In the present study, although most of the STH infections were of light intensity, individuals with moderate and heavy parasitic loads of hookworms were identified, which demonstrates that these nematodes are a health problem in these communities and a potential cause of iron-deficiency anemia. It is important to note that the single-dose albendazole mass treatment strategy implemented in Brazil targets school-aged children, so infections in adults and preschoolers may feed the cycles of STH transmission in the studied communities.

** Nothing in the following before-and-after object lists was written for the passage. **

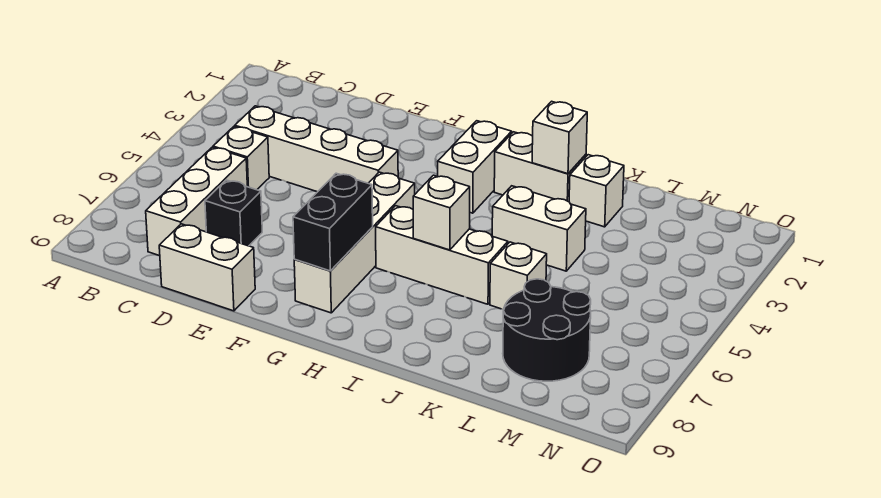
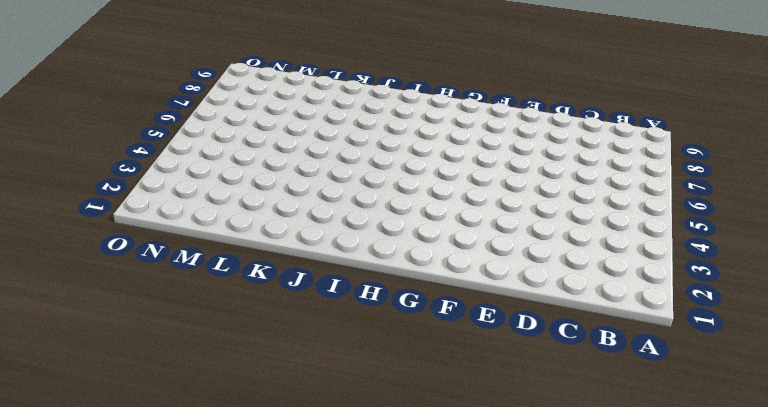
none -> white brick C4:F4 level 1
none -> white brick C5 level 1
none -> white brick C6:C8 level 1

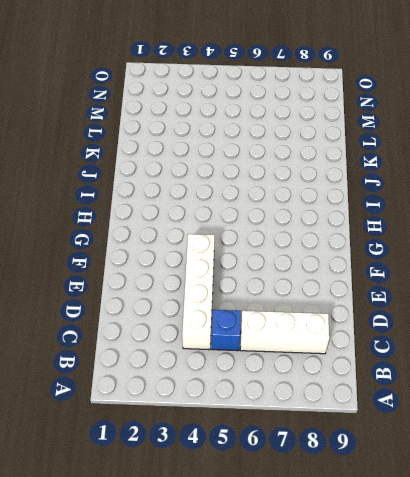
blue brick C5 level 1 -> white brick C5 level 1
none -> black brick D7 level 1
none -> white brick D9:E9 level 1
none -> white brick G5:G8 level 1

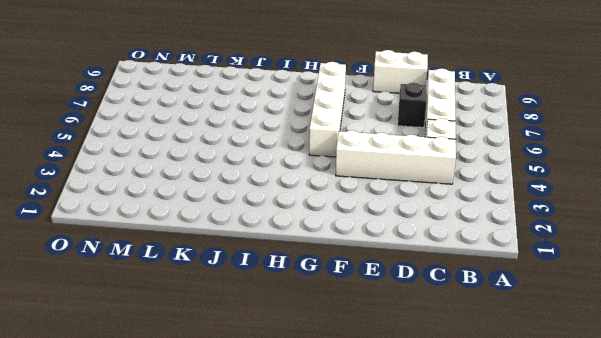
none -> white brick H2:H3 level 1
none -> white brick H6:J6 level 1
none -> white brick I2:J2 level 1

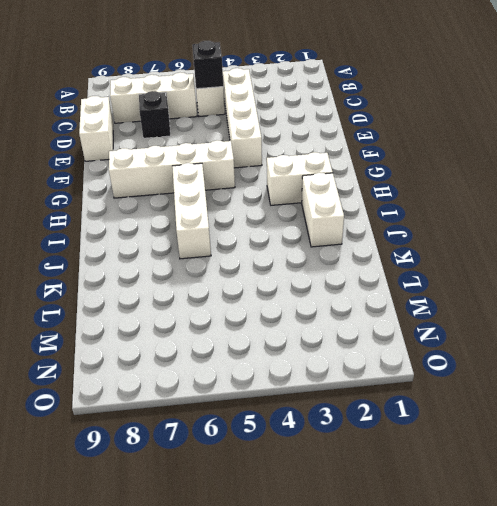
black brick C5 level 2 -> none
none -> white brick J4:K4 level 1
none -> white brick K2 level 1
none -> white brick K6 level 1

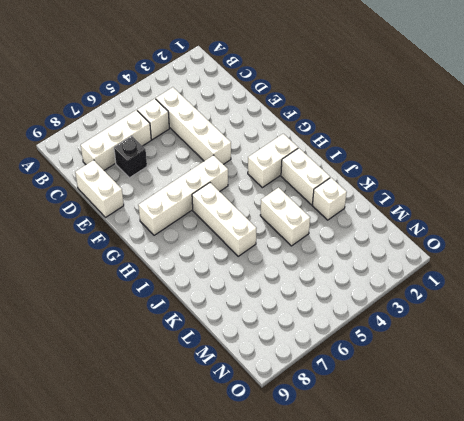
none -> white brick K6 level 1
none -> black round brick L7:M8 level 1
none -> black brick G7:G8 level 2

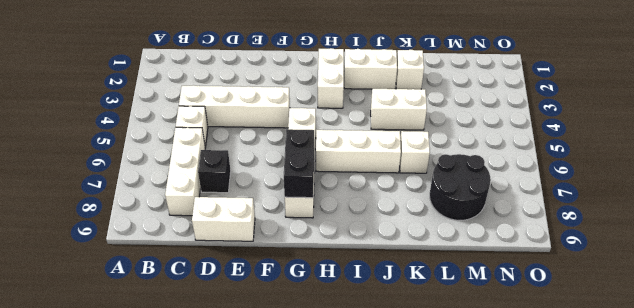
none -> white brick I6 level 2
none -> white brick J2 level 2

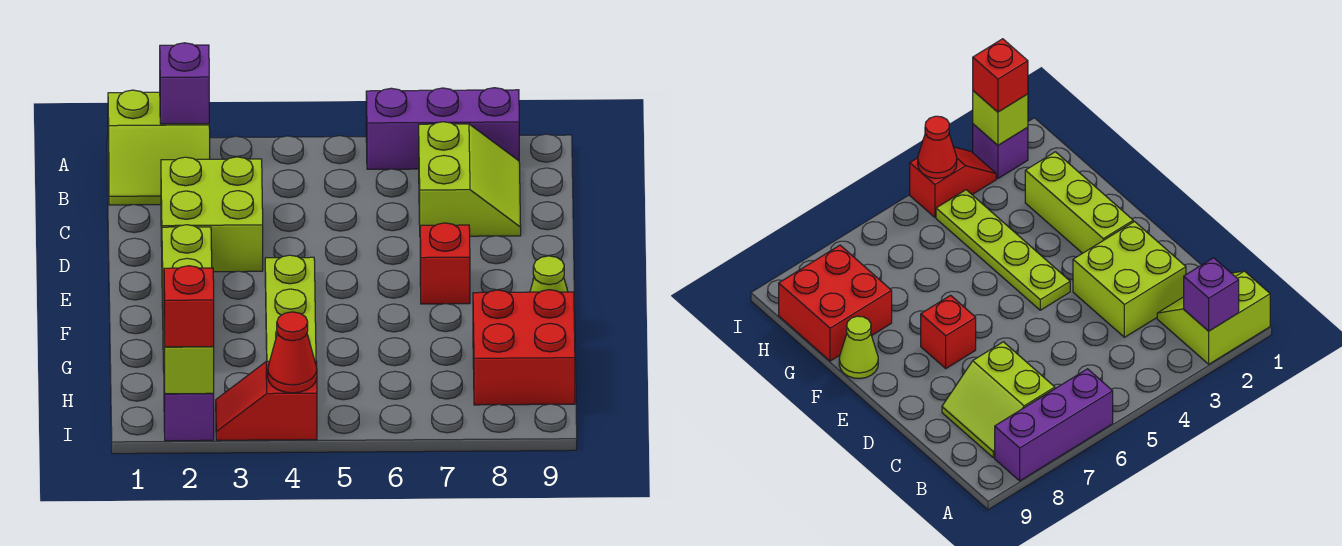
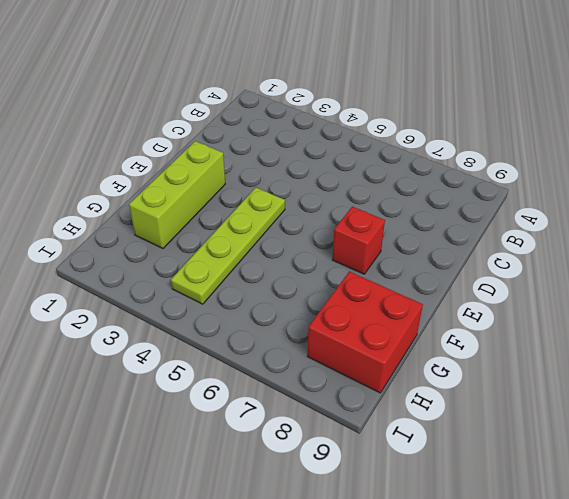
none -> lime slope A1:B2 level 1 top A
none -> purple brick A6:A8 level 1
none -> lime slope B7:C8 level 1 top 7

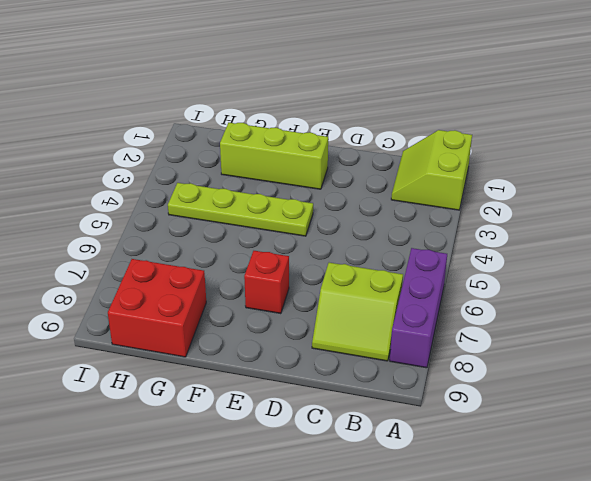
none -> lime brick C2:D3 level 1
none -> lime cone F9 level 1
none -> purple brick I2 level 1

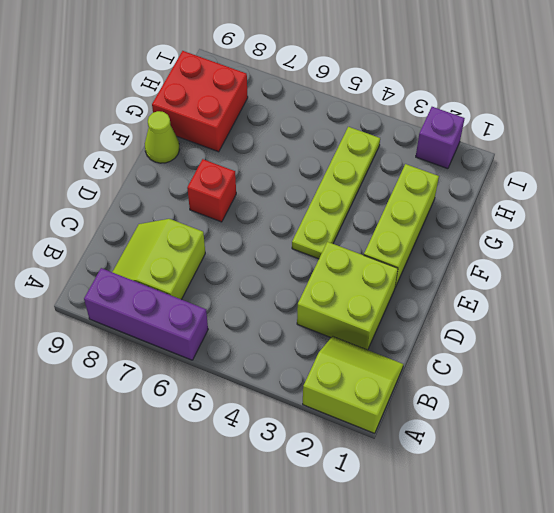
none -> red slope I3:I4 level 1 top 4
none -> purple brick A2 level 2
none -> lime brick I2 level 2

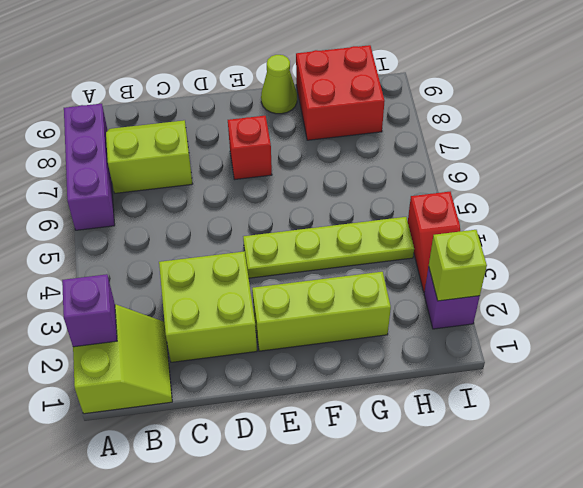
none -> red cone I4 level 2
none -> red brick I2 level 3

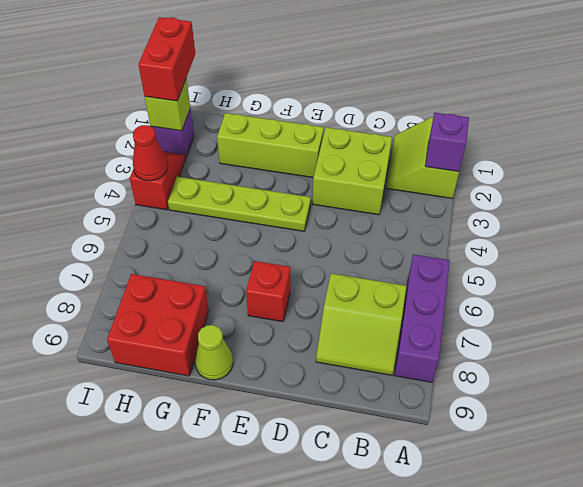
red brick I1:I2 level 3 -> red brick I2 level 3

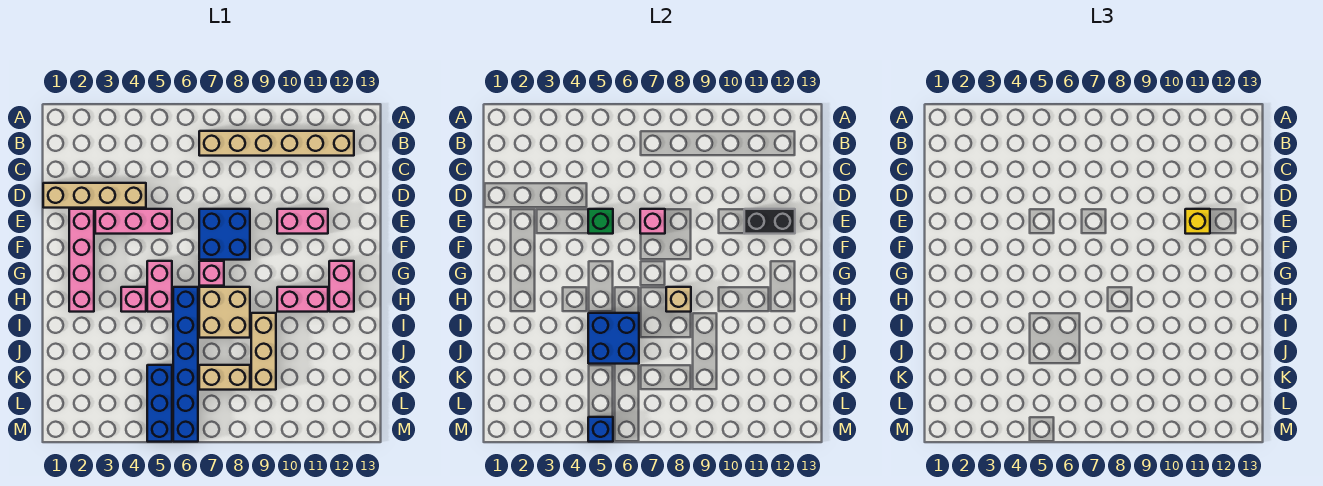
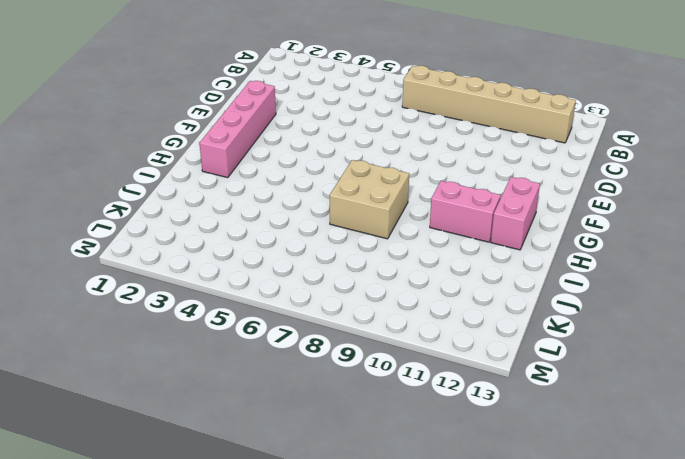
none -> tan brick D1:D4 level 1
none -> pink brick E3:E5 level 1
none -> blue brick E7:F8 level 1

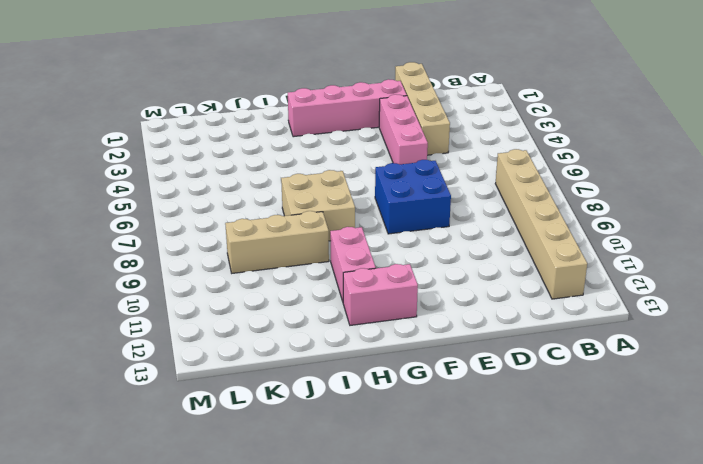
none -> pink brick E10:E11 level 1
none -> pink brick G5:H5 level 1
none -> pink brick G7 level 1

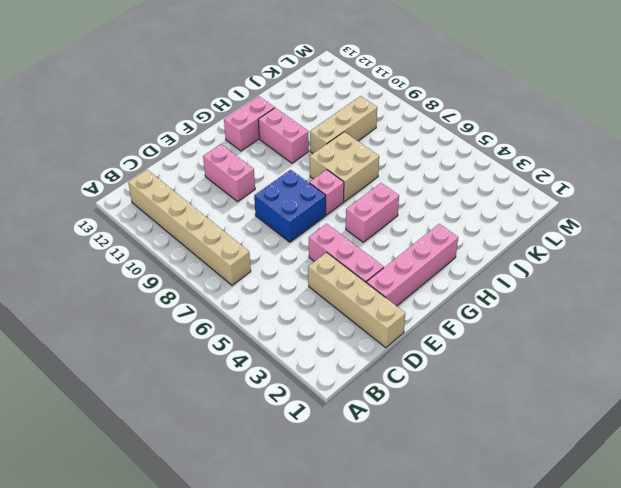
none -> pink brick H4 level 1
none -> blue brick H6:M6 level 1
none -> blue brick K5:M5 level 1

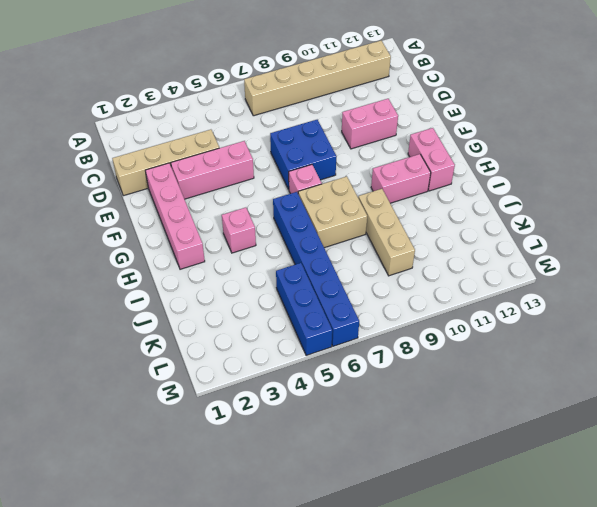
none -> pink brick G5:H5 level 1
none -> tan brick K7:K8 level 1
none -> green brick E5 level 2

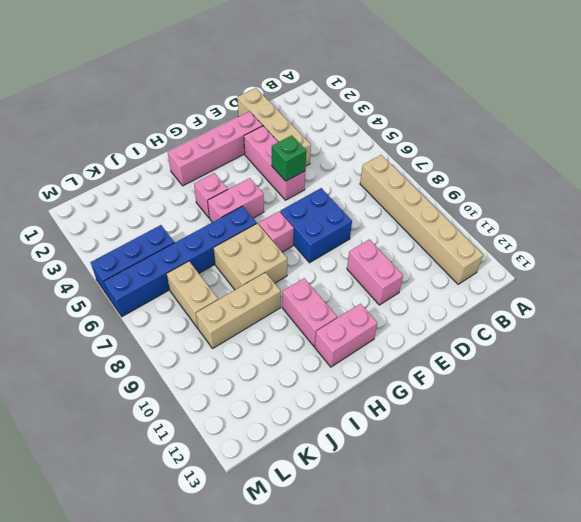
none -> pink brick E7 level 2
none -> black brick E11:E12 level 2
none -> tan brick H8 level 2

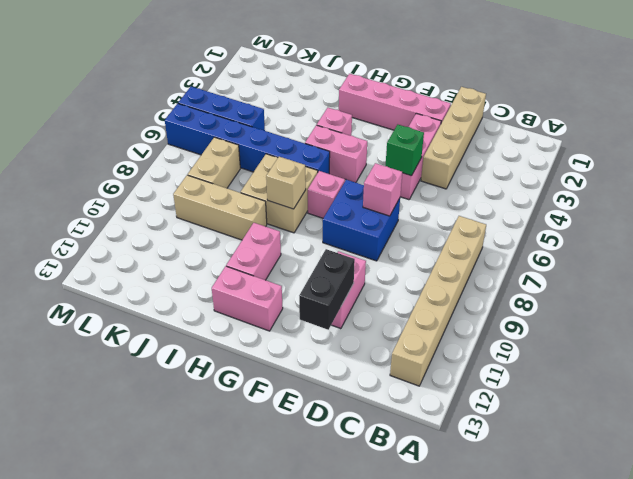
none -> blue brick I5:J6 level 2
none -> blue brick M5 level 2
none -> yellow brick E11 level 3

The factors associated with hookworm infection were not related to infections by intestinal protozoa. Thus, a more uniform distribution was observed for these organisms, and the water consumption directly from a river was significantly associated with giardiasis. Previous studies in these communities have shown that the majority of residents of the National Park drink water collected directly from rivers, which are vulnerable to pollution from garbage and solid waste, in a scenario conducive to the transmission of waterborne diseases. Improving the management of drinking water supplies and food hygiene can influence intestinal protozoa transmission in the region. These organisms, which are not the target of any specific policy, have not been detected due to the unreliability of the most common diagnostic techniques and are more difficult to treat since single-dose drugs, such as secnidazole, are not yet universally available. Chronic giardiasis, apparently asymptomatic and thus often undiagnosed, impacts the physical development of children given its association with protein-caloric malnutrition31,32. Data from this study reinforces that intestinal parasitism should be considered a heterogeneous group of infections and that the simplification of the phenomenon, which tends to contribute to the development of unified control strategies, should be avoided.
CONCLUSION
The present study concludes that STH and intestinal protozoa persist in traditional communities in Brazil, where improving sanitation systems is a challenge. Traditional ways of living and interacting with the environment can be associated with the transmission of parasitic diseases perpetuation in a poverty scenario, lack of health education, absence of health promotion programs, and inefficient primary health care systems.